With Ethernet and Ethernet technology widely used for data communications, the LXI standard was developed to utilise this technology while providing a common standard that would enable test instruments and controllers from different manufacturers to operate in the same system.

The LXI standard or specification has been developed and is maintained by the LXI Consortium. This industry body ensures that all interested parties are represented and therefore that LXI technology meets the needs of industry, while maintaining compatibility between equipment from different vendors.

LXI Standard

The LXI standard addresses all aspects of LXI equipment. The LXI standard addresses both the mechanical and electrical aspects of the equipment. In this way it means that equipment not only operates together, but can also be mounted in the same way, allowing systems to be built more easily.

The LXI standard defines that test equipment is rack mounted, either one or two units high, and either full or half width. LXI also defines that the equipment contains its own power supply, processor and LAN connections. Although these may appear obvious, setting down a standard enables full compatibility.

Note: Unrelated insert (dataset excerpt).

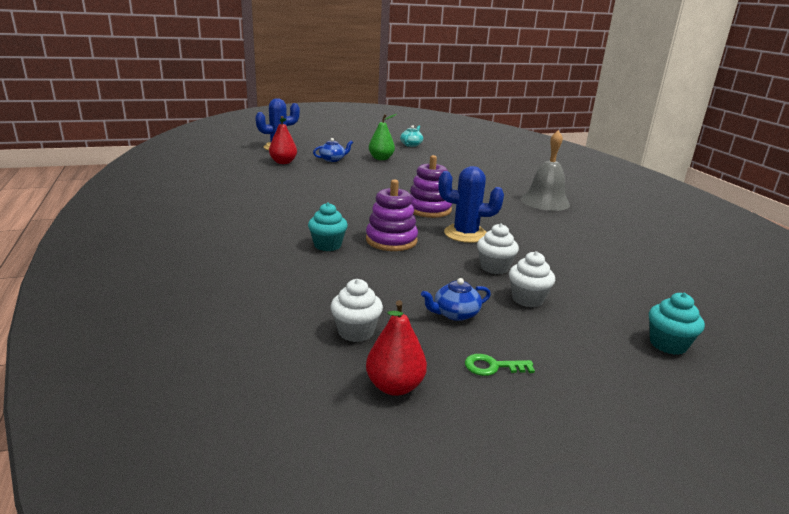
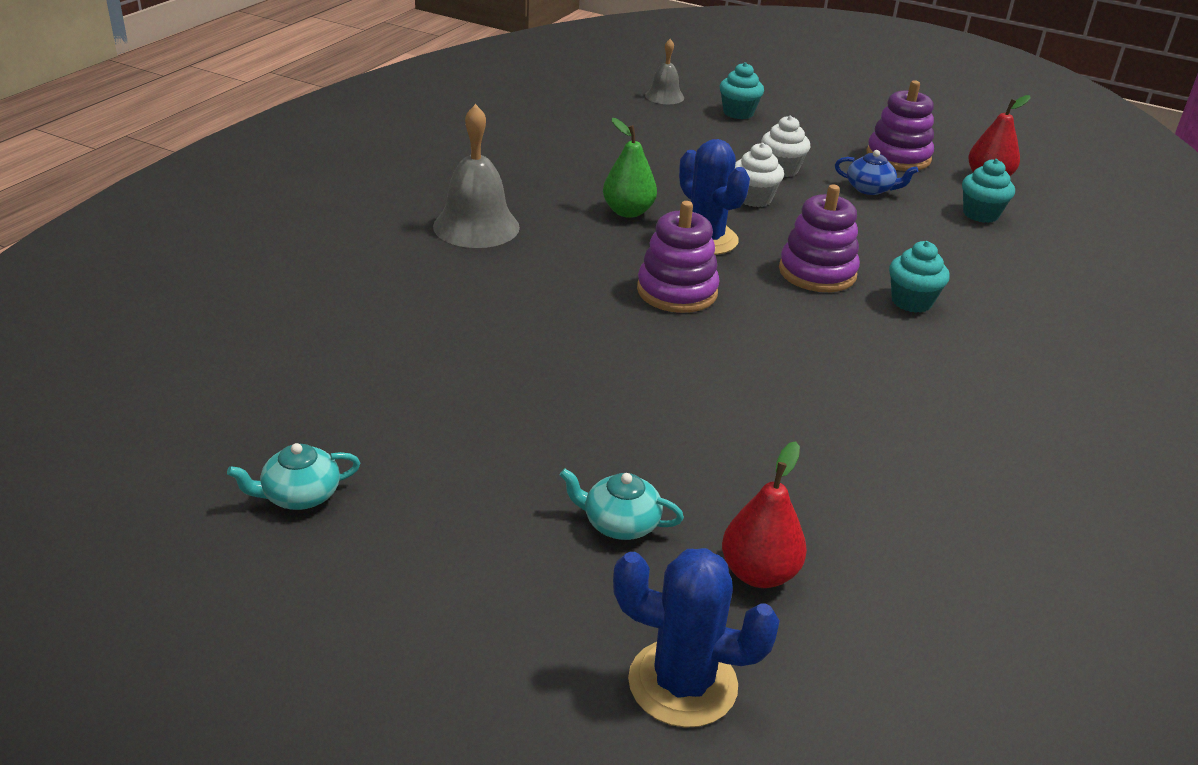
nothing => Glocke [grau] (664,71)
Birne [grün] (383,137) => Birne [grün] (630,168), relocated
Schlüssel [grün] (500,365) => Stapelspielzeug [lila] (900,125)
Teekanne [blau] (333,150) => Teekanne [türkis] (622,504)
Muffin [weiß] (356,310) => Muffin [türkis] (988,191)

Additionally as the LXI instruments are controlled via a LAN connection, they do not require controls of displays. Instead the user can interact with them via web browsers and COM drivers. In this way redundant controls are eliminated and the cost of the LXI instruments is reduced. Additional mechanical constraints call for the LXI instruments to have signal input / output on the front panel, and AC power and LAN connections at the rear.

The electrical of functional elements of LXI are being defined. A wide variety of issues are being defined so that the instruments can operate together in a similar manner. To achieve this it is necessary to address a variety of factors including triggering, interrupt handling, discovery, synchronization of multiple devices, and software interfaces. Of these timing, synchronisation and triggering are some of the most challenging as the distances involved and delays in the system can introduce small delays that may be unacceptable in some circumstances.

The triggering uses a Trigger Bus that will be similar to that used on GPIB, and will also be compatible with VXI. It will use a high speed differential LVDS interface.

Timing is another important issue, especially where sub-microsecond synchronisation is needed. To enable the LXI to be able to achieve the required levels of performance the IEEE 1588 Precision Timing Protocol has been adopted. This allows enables users to simplify cabling by triggering instruments over the LAN instead of using the Trigger Bus. It has also been developed for use over LAN applications to provide accurate synchronisation regardless of the separation of the elements.

External LXI standards

While the LXI standard manages to specify many aspects of its operation, it also utilises a number of other specifications and standards.

These other LXI related standards include:

  • Ethernet IEEE 802.3.
  • TCP/IP (both versions IPv4 and IPv6 are supported.
  • Discovery protocols (VXI-11, etc)
  • W3C web browser standards
  • IEEE 1588 precision timing protocol
  • M-LVDS TIA/EIA-899

Using all these standards means that all aspects of LXI operation is standardised and means that the equipment can be built to conform with these standards and hence interoperability should be maintained.